Enki Bilal, Bug Livre 3

Quand l’humanité est livrée à tous les extrémismes

Dans une penta­lo­gie dys­to­pique, Enki Bilal ima­gine un bug numé­rique à l’échelle de la pla­nète et de son satel­lite. Après un chaos mon­dial qui voit la chute des piliers de la civi­li­sa­tion née d’Internet et de ses réseaux, la déli­ques­cence des grands États, l’auteur pro­pose une recons­truc­tion de la société humaine, une réor­ga­ni­sa­tion poli­tique et cel­lu­laire de l’humanité.
Ce sont les femmes qui ont, dans la majo­rité des cas, pris un pou­voir qui donne lieu à des micro-idéologies dont découlent des micro-dictatures.

Le pré­sent album débute, en 2042, avec un nou­veau per­son­nage qui se fait tatouer les visages de Sta­line et d’Hitler de part et d’autre de son crâne rasé.
Vu de la Lune, une nébu­leuse bleue s’étoffe alors que trois sous-marins et un site nucléaires explosent suite aux dérè­gle­ments numé­riques. Devant cette accu­mu­la­tion de catas­trophes, de nom­breuses demandes émergent pour deman­der le retour de Kame­ron Obb, le seul capable de contrô­ler le numé­rique, le seul qui détient les clés pour réta­blir la situa­tion.
Mais, pour l’heure, il est pri­son­nier de Nataly-Ann, dans un immeuble au large de Bar­ce­lone. Il peut, tou­te­fois, com­mu­ni­quer avec sa fille grâce à une tache bleue, une cou­leur qui enva­hit peu à peu le visage de Kame­ron. Or, Nataly-Ann est confron­tée à une sorte de coup d’État. Irina sur­vient, la menace avec une arme et la force à se jeter du haut de l’immeuble…

L’auteur met en scène une popu­la­tion qui se gar­ga­rise de concepts poli­tiques tels que Néo-marxistes, Néo-tsaristes, Néo-obscurantistes, Néo-féministes, de mou­vances fas­cistes. Il insiste sur la néces­sité pour les peuples de mémo­ri­ser leur his­toire, qu’elle soit bonne ou mau­vaise. Il mar­tèle qu’il ne faut pas lais­ser l’humanité vivre, pro­gres­ser sans conser­ver le sou­ve­nir de grands évé­ne­ments, de cou­rants remar­quables et de leurs par­cours.
Obb, qui doit, par ses capa­ci­tés, sau­ver le monde est moqué par son créa­teur. Celui-ci veut désa­cra­li­ser son super-héros en l’affublant d’une impro­bable four­rure syn­thé­tique rose avec des taches vertes et des oreilles, sur la capuche, qui res­semblent à celles de lapin.

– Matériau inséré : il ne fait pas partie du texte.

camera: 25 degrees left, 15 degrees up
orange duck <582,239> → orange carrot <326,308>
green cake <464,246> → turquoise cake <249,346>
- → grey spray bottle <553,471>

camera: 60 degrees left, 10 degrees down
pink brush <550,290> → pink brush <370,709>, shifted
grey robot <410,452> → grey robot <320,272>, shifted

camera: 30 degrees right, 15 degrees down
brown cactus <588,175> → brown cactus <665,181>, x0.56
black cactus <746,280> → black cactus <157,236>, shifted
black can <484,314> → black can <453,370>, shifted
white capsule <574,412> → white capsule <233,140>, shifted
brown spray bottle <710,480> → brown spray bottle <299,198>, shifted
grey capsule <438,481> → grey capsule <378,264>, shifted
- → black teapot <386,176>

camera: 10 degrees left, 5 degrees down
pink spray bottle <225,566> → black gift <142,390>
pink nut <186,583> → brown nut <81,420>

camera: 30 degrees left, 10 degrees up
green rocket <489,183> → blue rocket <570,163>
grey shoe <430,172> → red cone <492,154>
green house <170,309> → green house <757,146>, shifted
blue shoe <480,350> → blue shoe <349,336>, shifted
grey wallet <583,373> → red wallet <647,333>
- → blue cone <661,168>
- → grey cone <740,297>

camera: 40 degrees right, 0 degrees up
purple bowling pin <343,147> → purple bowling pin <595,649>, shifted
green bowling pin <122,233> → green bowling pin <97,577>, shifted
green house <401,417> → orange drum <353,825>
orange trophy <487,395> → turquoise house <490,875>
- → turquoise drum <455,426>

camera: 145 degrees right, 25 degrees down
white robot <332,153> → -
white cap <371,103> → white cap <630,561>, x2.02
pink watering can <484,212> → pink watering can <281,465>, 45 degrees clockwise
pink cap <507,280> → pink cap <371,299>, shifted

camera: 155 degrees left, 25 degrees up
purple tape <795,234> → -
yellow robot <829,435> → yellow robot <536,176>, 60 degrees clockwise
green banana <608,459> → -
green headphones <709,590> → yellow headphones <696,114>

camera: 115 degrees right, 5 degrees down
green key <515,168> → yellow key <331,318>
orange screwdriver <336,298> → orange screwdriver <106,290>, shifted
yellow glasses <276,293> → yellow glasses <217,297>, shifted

Le troi­sième album, qui pré­sente le milieu de l’histoire, est tra­di­tion­nel­le­ment celui où l’intrigue s’installe avant de bas­cu­ler vers d’autres péri­pé­ties.
Le gra­phisme est plus une suc­ces­sion de tableaux que des planches clas­siques de bande des­si­née. Dans un entre­tien, Bilal raconte qu’il a dû ter­mi­ner l’album dans des condi­tions phy­siques par­ti­cu­lières suite à une opé­ra­tion. Celle-ci, le temps de la conva­les­cence, a modi­fié sa façon de travailler.

Un album qui ne dépare pas l’œuvre du créa­teur, tou­jours aussi riche en élé­ments d’intrigues et en visuels uniques.

serge per­raud

Enki Bilal (scé­na­rio, des­sin et cou­leurs), Bug Livre 3, Cas­ter­man, mars 2022, 80 p. – 18, 00 €.